Effects of FDB on urinary and small intestine metabolites in fatigued mice. Significant changes in (A) urinary and (B) small intestine metabolites in NC and EC groups are shown in the histogram. Significant changes in (C) urinary and (D) small intestine metabolites in EC and FDB-treated groups are shown in the histogram. ^# p < 0.05, ^{# #} p < 0.01, and ^{# # #} p < 0.001 vs. normal control (NC) group; * p < 0.05, ** p < 0.01, and *** p < 0.001 vs. exercise control (EC) group. FDB30: 30 mg/kg FDB group; FDB150: 150 mg/kg FDB group. TMA: trimethylamine; PAG: phenylacetyl glycine.

Figure 5

Correlation analysis between small intestine microbiota (genus level) reversed by FDB intervention with fatigue related parameters and metabolites. Correlation of 13 genera with (A) fatigue related parameters and (B) urinary and small intestine metabolites.

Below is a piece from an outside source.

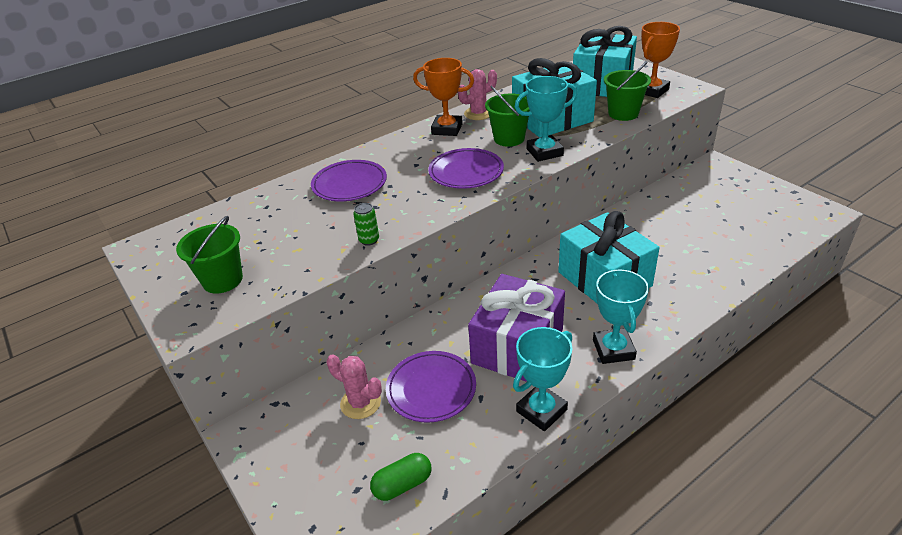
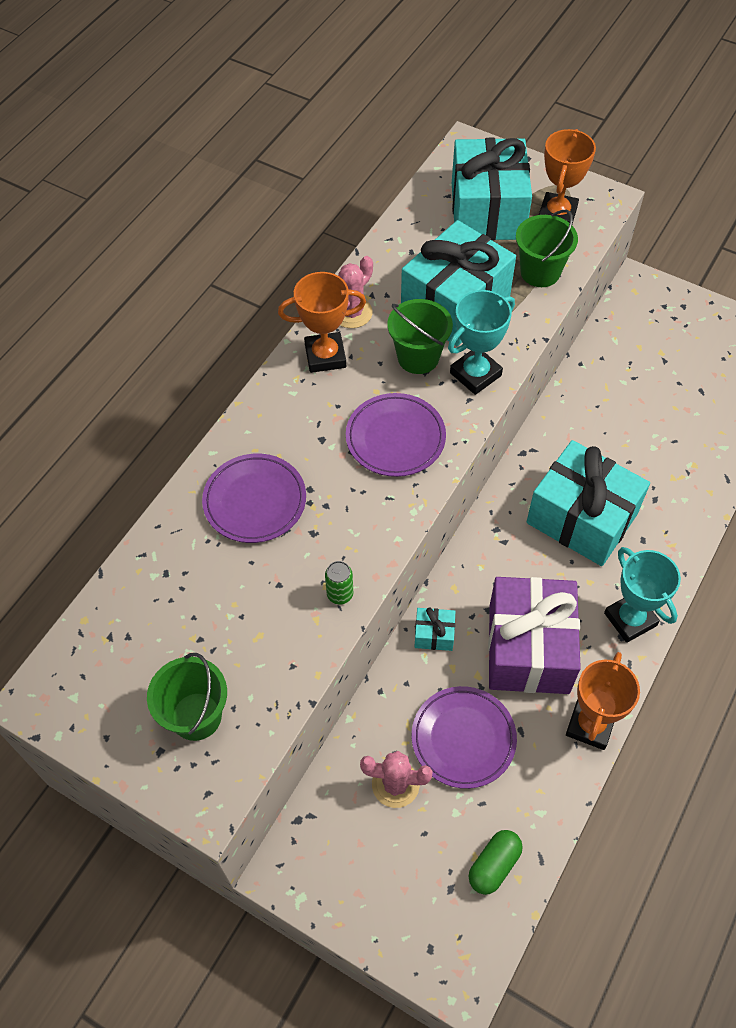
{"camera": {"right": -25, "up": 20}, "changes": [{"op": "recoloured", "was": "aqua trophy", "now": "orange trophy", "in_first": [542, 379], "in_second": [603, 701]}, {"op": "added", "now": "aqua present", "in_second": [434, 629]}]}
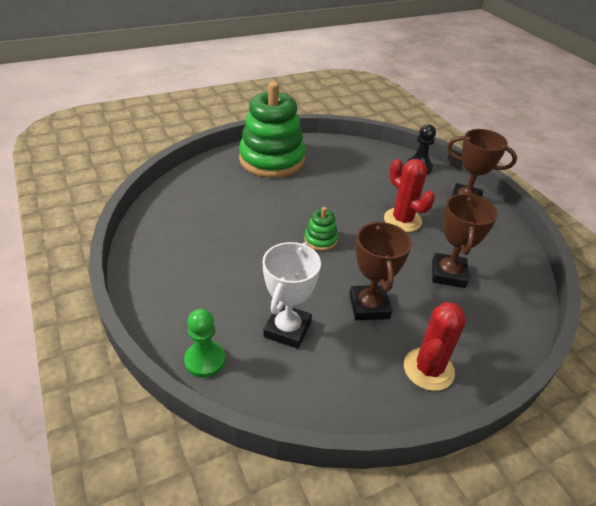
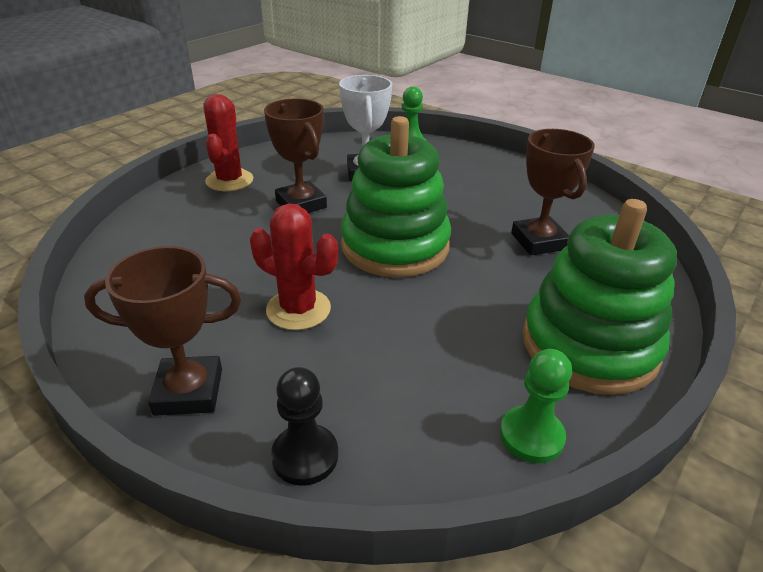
{"camera": {"right": 155, "up": -5}, "changes": [{"op": "resized", "was": "leaf-green ring stacker", "in_first": [321, 229], "in_second": [396, 196], "ratio": 2.37}, {"op": "moved", "was": "brown trophy", "in_first": [465, 241], "in_second": [553, 192]}, {"op": "added", "now": "leaf-green chess pawn", "in_second": [536, 406]}]}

The heat map represents the correlation coefficient value. The parameters and metabolites for the serum, liver, ileum and urine were labeled as S, L, I, and U, respectively. Significant correlations are marked by * p < 0.05, ** p < 0.01.

Figure 6

Overview of the effects of FDB on the fatigue related parameters, small intestine microbiota and metabolites in intense exercise mice. BUN: urea nitrogen; LA: lactic acid; LPS: lipopolysaccharide; ALT: alanine aminotransferase; AST: aspartate aminotransferase; HG: hepatic glycogen; SOD: superoxide dismutase; GSH-Px: glutathione peroxidase; T-AOC: total antioxidative capacity; MDA: malondialdehyde; PAG: phenylacetyl glycine.